### Higgs: Does science require to hide data?

Collider-related, Wednesday: Lyn Evans was chosen the director of the CLIC+ILC linear collider unification governance body. I think it's a very good choice.
Unofficial reports say that the Higgs signals after more than 5/fb of the 8 TeV 2012 data boast the same same strength that you would expect based on the 2011 5/fb 7 TeV data.

Up to this point, almost 12.5/fb of data were delivered to each detector in the 2010-2012 runs and about 92%, or 11.5/fb, have been recorded.

In particular, the diphoton ($\gamma\gamma$) channel shows the same strength as it did in 2011, reaching 4 sigma per detector just from the 2012 data. This fact makes it more likely that at least one of the major detectors – ATLAS or CMS – will be able to announce a 5-sigma discovery at the ICHEP 2012 conference in Melbourne that starts on the Independence Day and lasts for a week.

The probability of an "individual detector's Summer 2012 discovery" has increased substantially (discovery using one detector, a combination of channel – or one detector, the diphoton channel only). Although we don't know too many details, I would say that even the suspicion that the diphoton channel is stronger than expected from the Standard Model will increase, too.

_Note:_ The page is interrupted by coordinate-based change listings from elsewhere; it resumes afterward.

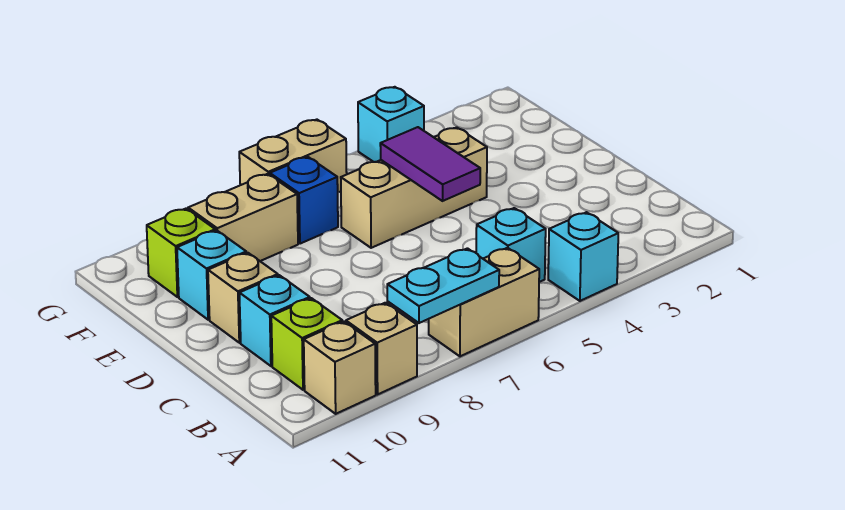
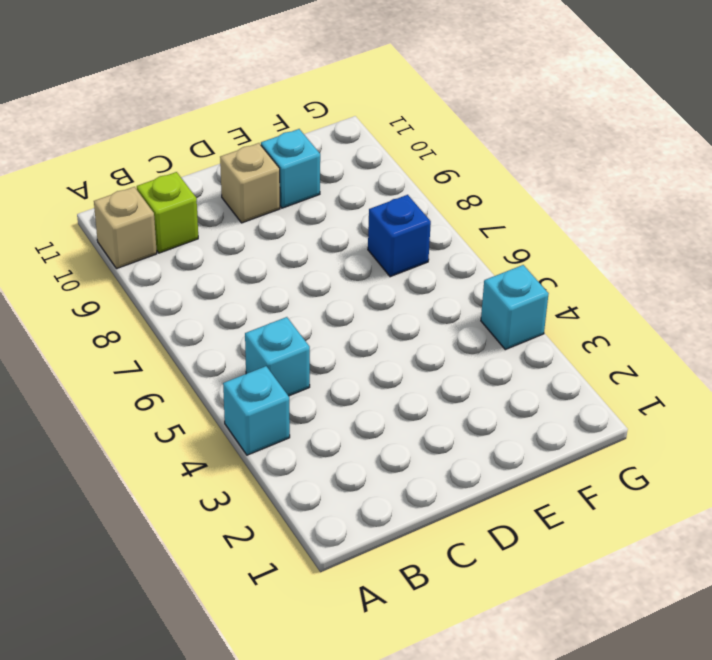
none -> tan brick A6:A7 level 1
none -> tan brick A9 level 1
none -> cyan brick C10 level 1

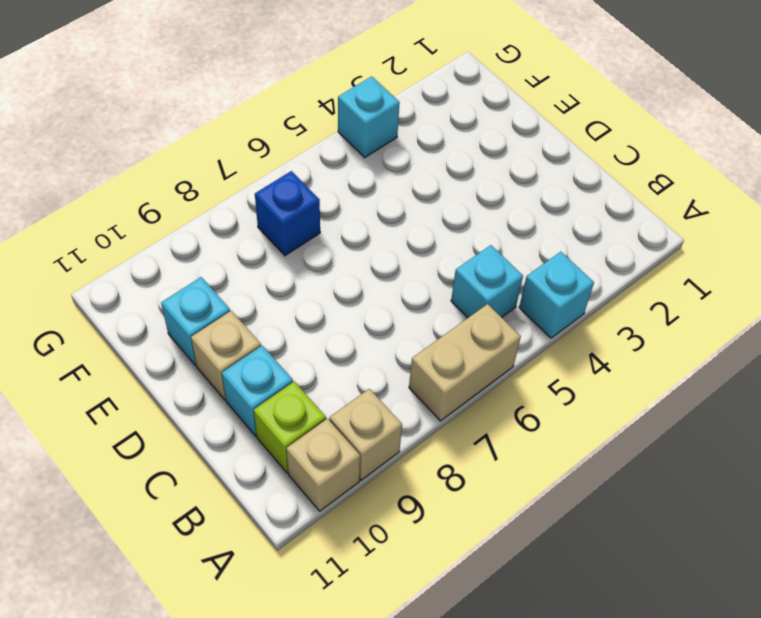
none -> tan brick E4:E6 level 1
none -> tan brick F8:F9 level 1
none -> lime brick F10 level 1

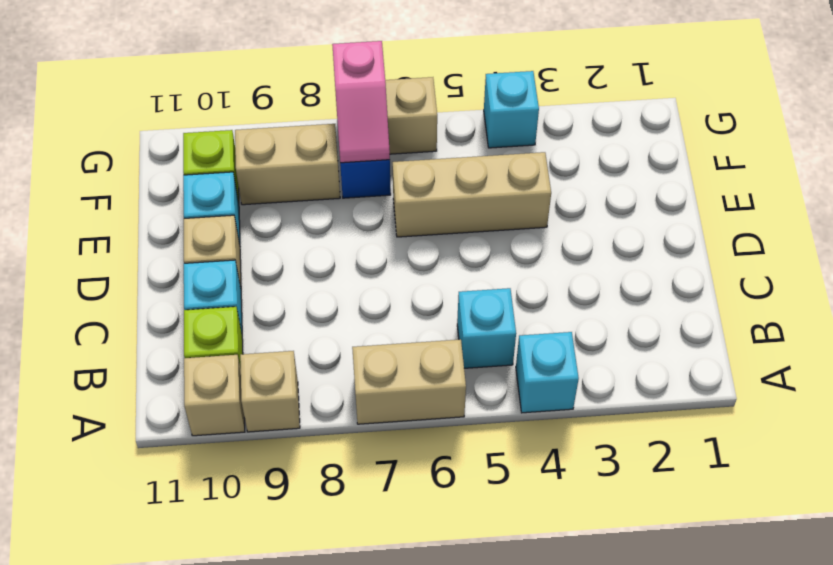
pink slope F7:G7 level 2 top G -> none
none -> cyan plate A7:A8 level 2
none -> purple tile D5:E5 level 2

Of course, the Higgs discovery – more precisely, a discovery of something that surely differs from a Higgsless part of the Standard Model and that is close to the Standard Model Higgs but may be something else (and may gradually acquire properties that are significantly and demonstrably different) – is just a formality. For people who follow the published data and sensible evaluate them, the existence of a 124-126 GeV Higgs boson has been a sure thing at least since December 14th, 2011.

JollyJoker has pointed out the following article on these developments by Prof Dr Matt Strassler CSc:
New Higgs Rumors Have Arrived
JollyJoker has reacted to some of Matt's words, especially those about withholding scientific information and asymmetric ways to use the data. I still think that Matt is a highly technically potent scientist – but make no doubts about it, JollyJoker is right.

Various independent physicists and science fans – especially climate realists – know very well that I am not one of the most passionate advocates of the "publish all scientific data for everyone" movement although I usually agree with it – and this Higgs saga is no exception.
In fact, I think it would be great if the fresh data from all the LHC collisions could be made completely public and perhaps even user-friendly. We could easily find that there are many people outside the LHC physics teams who are able to write much cleverer, faster, and more accurate algorithms to deal with the information than the hired experimental physicists. And that would be a good thing – for science.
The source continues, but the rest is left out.